How to derive $\int_0^1 \frac{\sin(\pi x)}{x^3-1}dx=\frac19\cosh\left(\frac{\sqrt{3}\pi}{2}\right)$?

Question

I am interested in the integral$$\int_0^1 \frac{\sin(\pi x)}{x^3-1}dx=\frac19\cosh\left(\frac{\sqrt{3}\pi}{2}\right)$$

I thought about approaching this by expanding $\sin(\pi x)$ into its taylor series: $$I=\int_0^1 \frac{\sin(\pi x)}{x^3-1}dx=\sum_{n=0}^\infty \frac{(-1)^n \pi^{2n+1}}{(2n+1)!}\int_0^1 \frac{x^{2n+1}}{x^3 -1}dx$$

However I'm not sure where to continue from here.

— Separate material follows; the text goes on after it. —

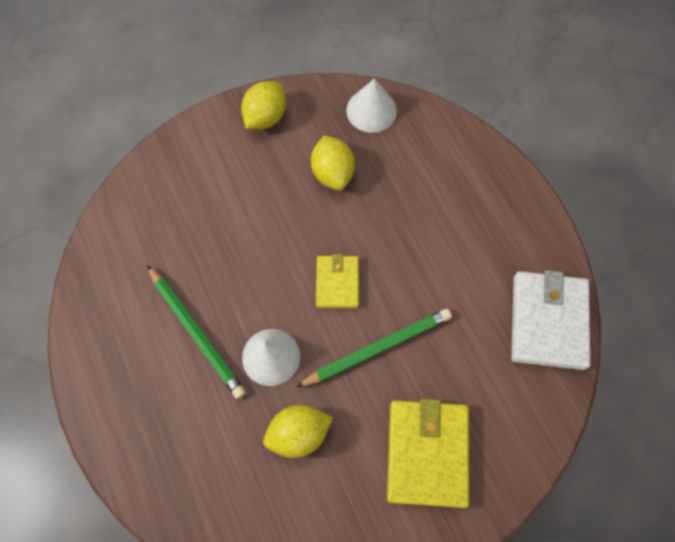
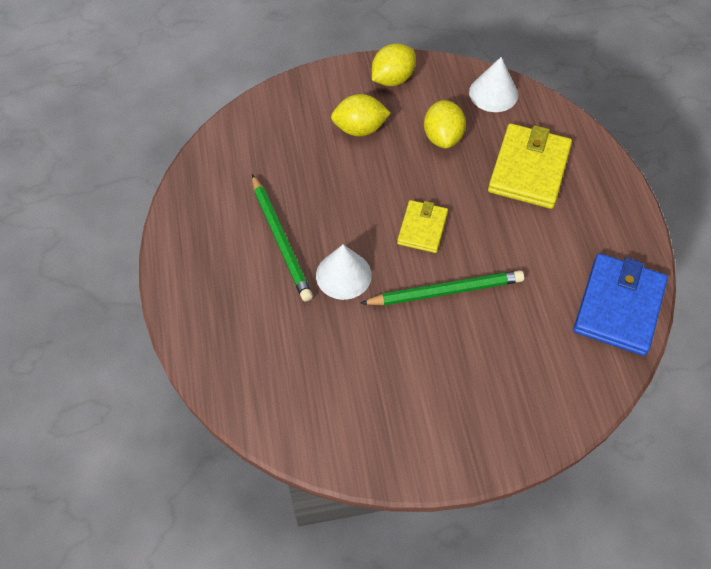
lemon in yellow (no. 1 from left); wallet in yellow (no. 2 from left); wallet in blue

I also considered the general integral $$I(a)=\int_0^1 \frac{\sin(ax)}{x^3-1}dx$$ however Wolfram Alpha says that the general case is divergent so I am not sure that is the right approach. If anyone can help me with this integral I would be very grateful.

EDIT: The result given by Wolfram Alpha is wrong and as such I can wager to say that this integral probably does not have a closed form. Feel free to prove me wrong though.